RESPONDING to an increasingly high-profile consumerist frenzy ahead of the Christmas period, artists and cultural organisations across Scotland are gearing up to celebrate an alternative event which supports social causes.

Since 2014, Black Friday, the much-anticipated day on which retailers flouting Christmas goods kick into overdrive, has been followed by a counter-activity called Fair Saturday. On this day, thousands of people from around the world take part in a unique festival, raising awareness and funds for social causes.

For the first time, on December 1, Scotland is joining the celebration of Fair Saturday as part of the wider celebration of St Andrew’s Day on November 30 – which this year just happens to take place on Black Friday.

St Andrew’s Fair Saturday is a Scottish Government pilot initiative for 2018 which is being delivered by the Fair Saturday Foundation.

The organisers said: “In addition to a national events programme, many of which showcase the arts, for the last few years people across Scotland have taken the opportunity to also reach out and help others less fortunate as part of the celebrations of St Andrew’s Day. So there’s a great fit with Fair Saturday and lots of potential to harness their joint potential."

They added: “St Andrew’s Fair Saturday is Scotland’s contribution to the global celebration of Fair Saturday which is a global mobilisation that aims to create a positive social impact following Black Friday, the greatest expression of consumerism.

“Artists and cultural organisations from all across Scotland and all around the world will get together in a global festival following just one requirement: to support a social cause of their choice and the wider celebration of St Andrew’s day through their show.”

Last year, around 600 shows took place in 114 cities, attracting more than 100,000 attendees and generating around €189,000 for social causes. This year, Scotland will be one of the countries leading the celebration worldwide.
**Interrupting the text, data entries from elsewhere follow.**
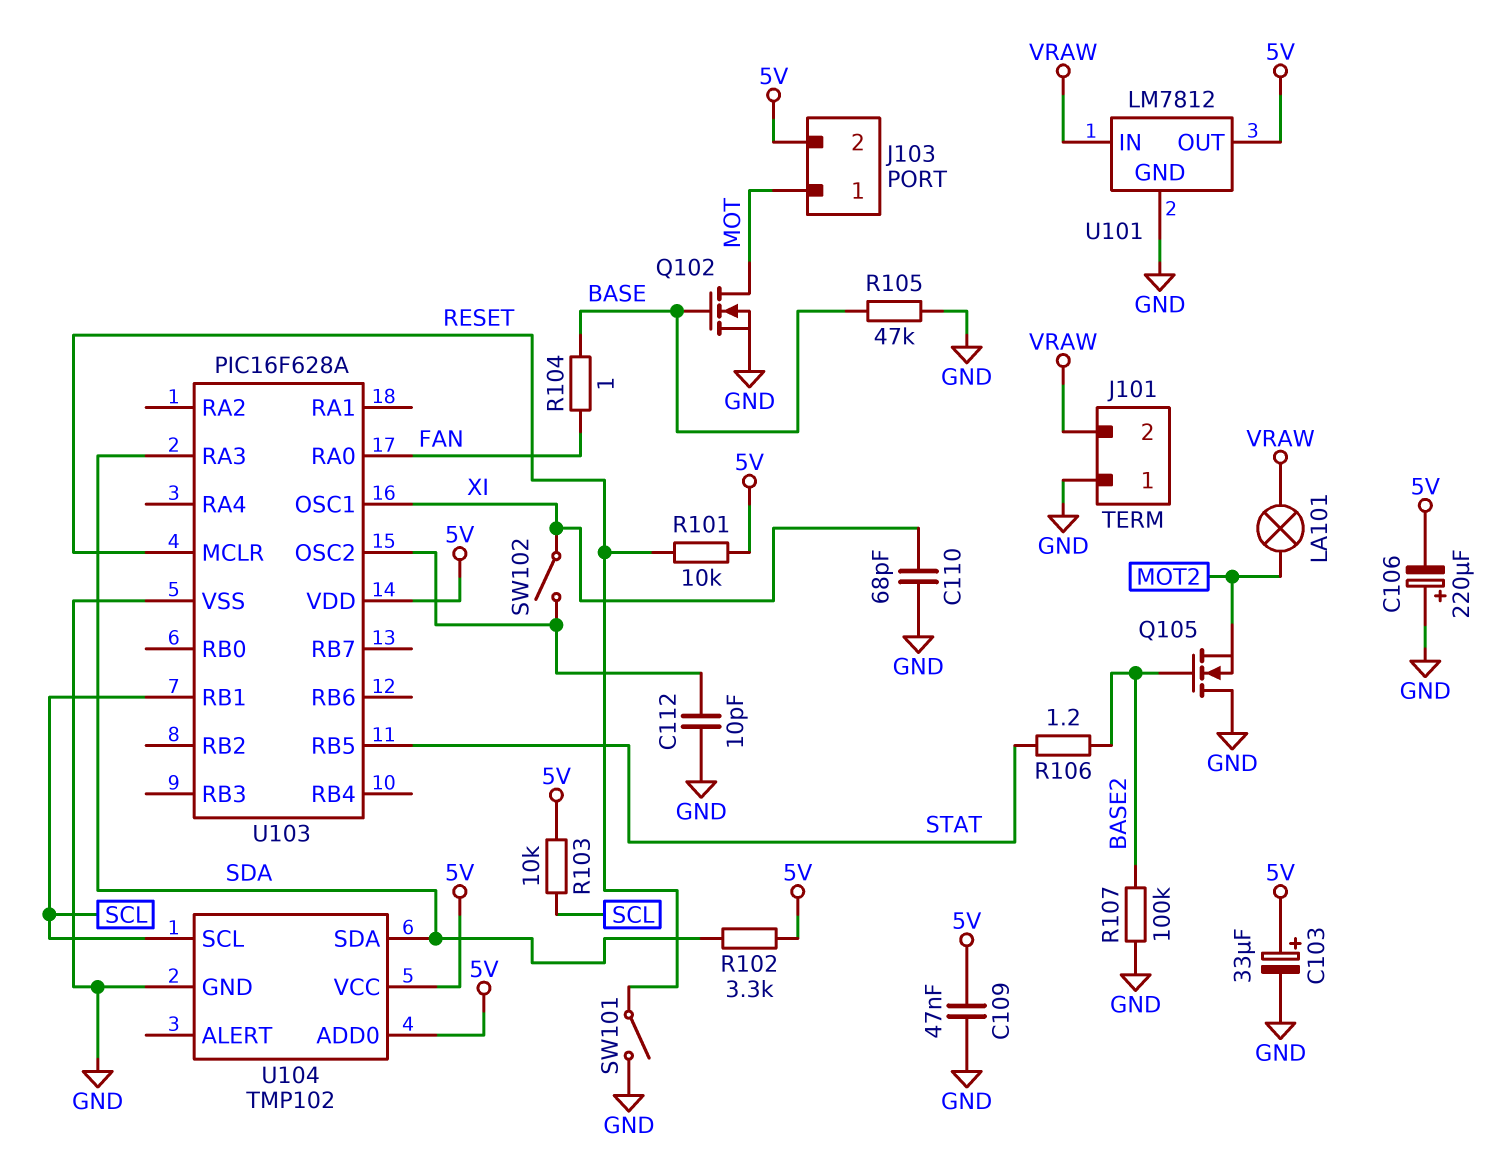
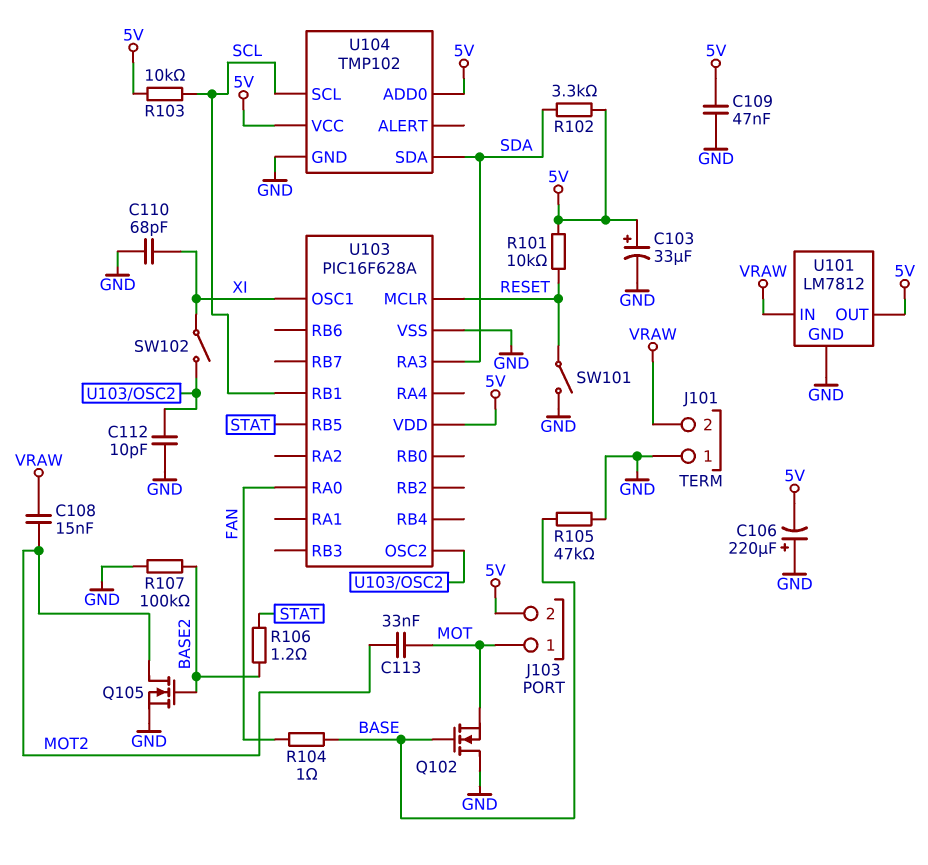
C108: none -> 15nF (MOT2, VRAW)
C113: none -> 33nF (MOT, MOT2)
LA101: lamp (MOT2, VRAW) -> none
Q102: NMOS (G BASE, D MOT, S GND) -> NMOS (G BASE, D GND, S MOT)
Q105: NMOS (G BASE2, D GND, S MOT2) -> NMOS (G BASE2, D MOT2, S GND)

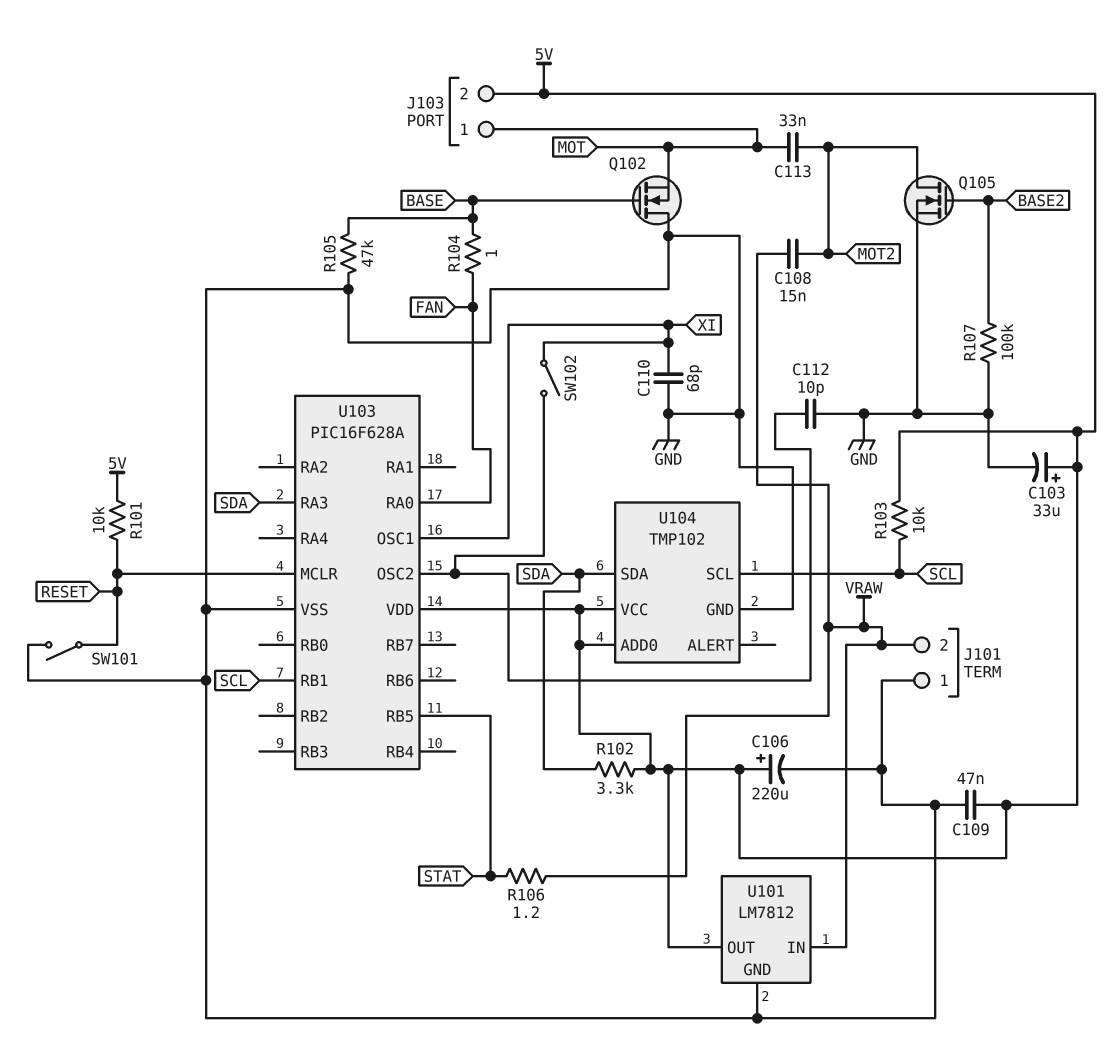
C106: 220uF (plus GND, minus 5V) -> 220uF (plus 5V, minus GND)
R106: 1.2 (BASE2, STAT) -> 1.2 (STAT, VRAW)

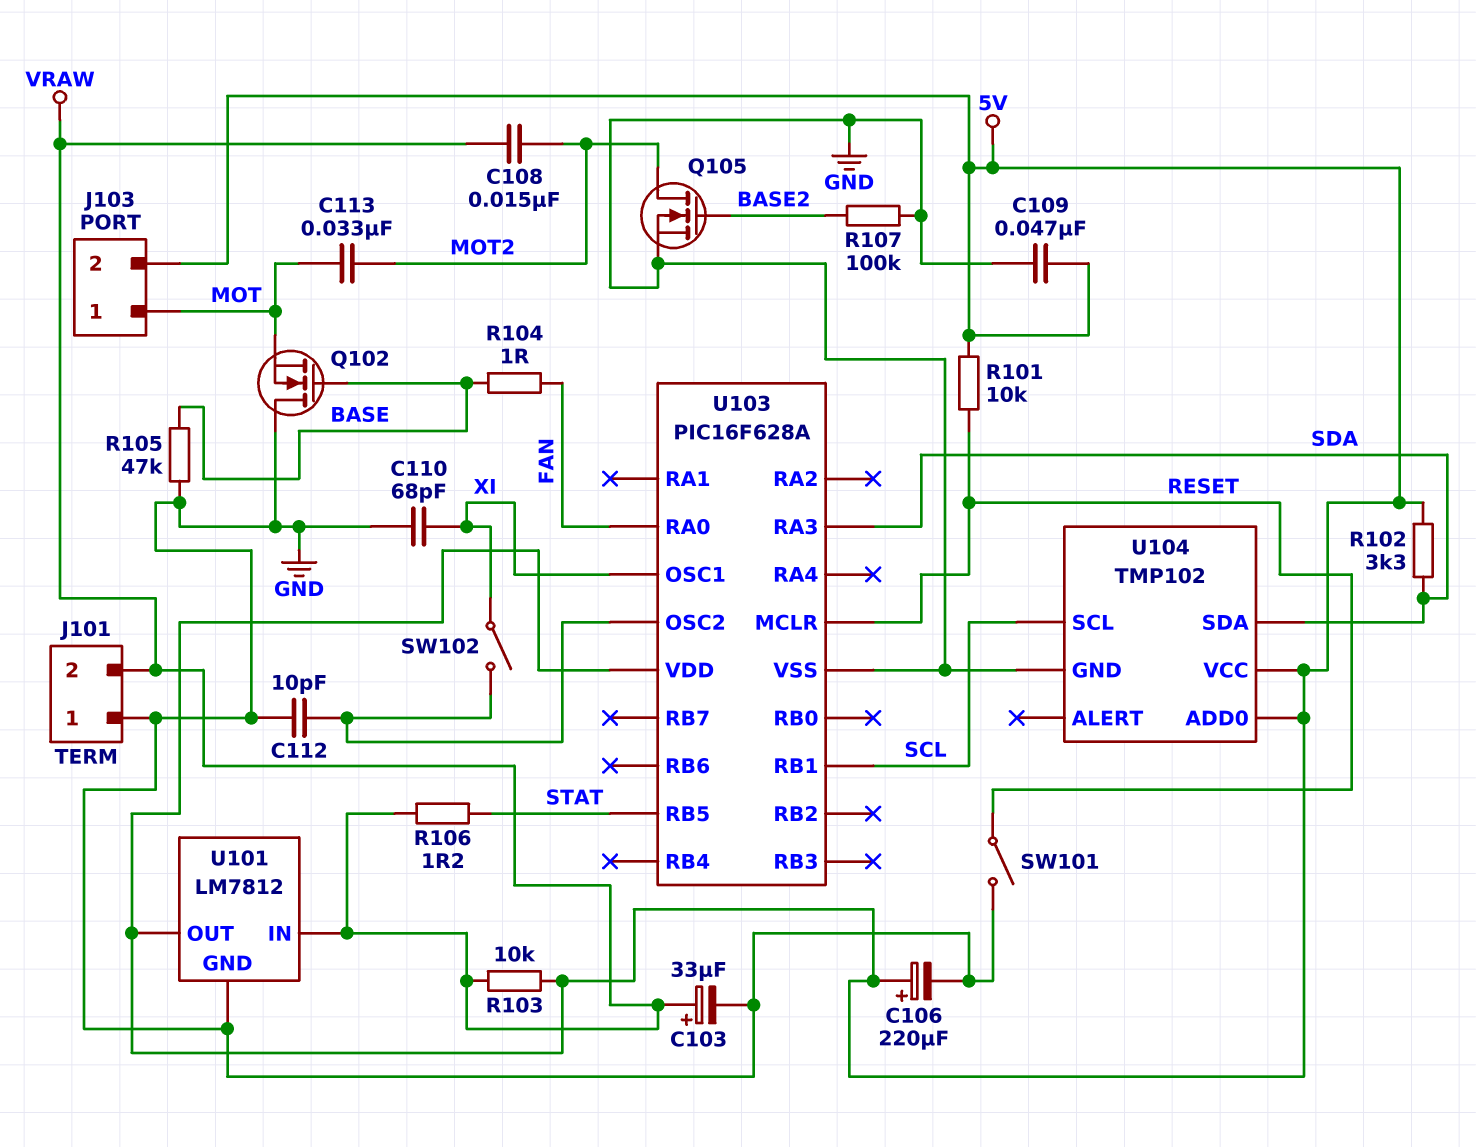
C103: 33uF (plus 5V, minus GND) -> 33uF (plus VRAW, minus GND)
R103: 10k (5V, SCL) -> 10k (5V, VRAW)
Events will take place in Glasgow, Stromness and seemingly everywhere in between, including a conga line down the Royal Mile in Edinburgh and a torchlight parade on Byres Road in Glasgow.

A full list of events can be found online at https://standrews.fairsaturday.org Fair Saturday was founded in Spain, from where Antonio Garrigues Walker, 84, the honorary chairman of law firm Garrigues and honorary Spanish president of the UN refugee agency UNHCR, explained the concept.
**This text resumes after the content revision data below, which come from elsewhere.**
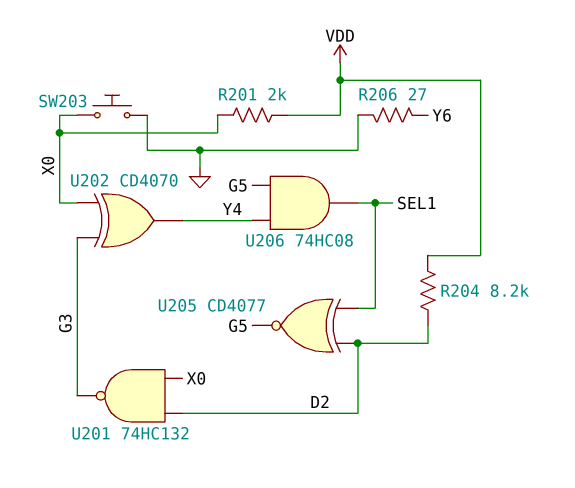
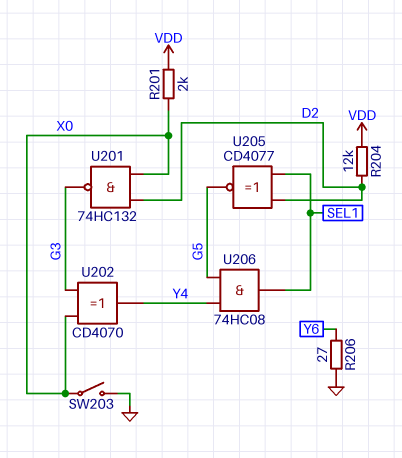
R204: 8.2k (D2, VDD) -> 12k (D2, VDD)
SW203: button (GND, X0) -> switch (GND, X0)

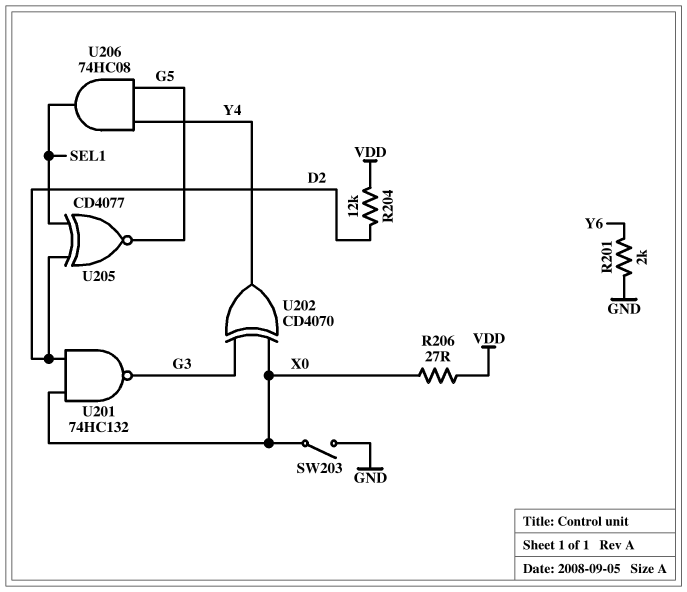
R201: 2k (VDD, X0) -> 2k (GND, Y6)
R206: 27 (GND, Y6) -> 27 (VDD, X0)

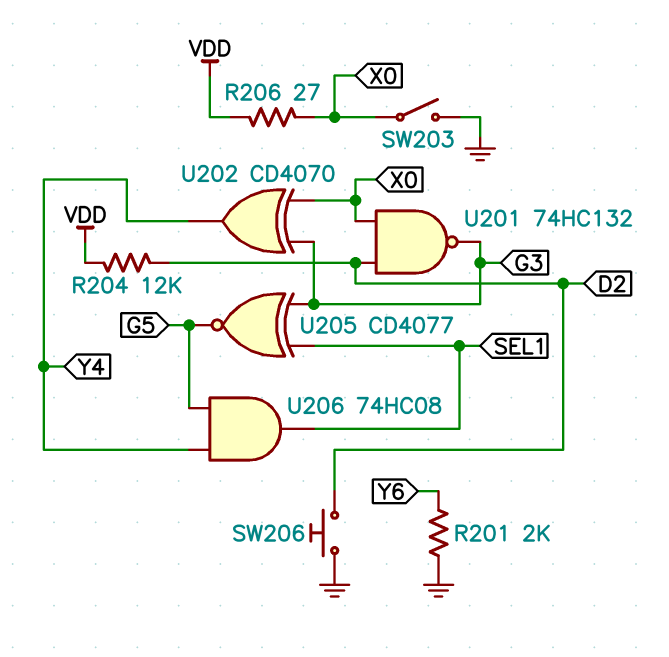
SW206: none -> button (D2, GND)
U205: XNOR CD4077 (in D2, in SEL1, out G5) -> XNOR CD4077 (in G3, in SEL1, out G5)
He said: “Black Friday has its thing and its how and its reason for being. It has managed the consumption’s vertigo to perfection, manipulating it with an impressive and overwhelming efficacy. It leads an unstoppable flow and most of the times it achieves to confuse what we have with what we are. This absurd fever is also part of the human being.

“The Fair Saturday movement wants to do just as much in its own way with other objectives.

“And for that, the path is quite simple. To fill for one day our venues and every corner of the cities that need to breathe and feed on new winds with cultural activities.

“Choirs, street artists, bands, painters, poets, sopranos, photographers, dancers … They will start marching and they will be unstoppable.”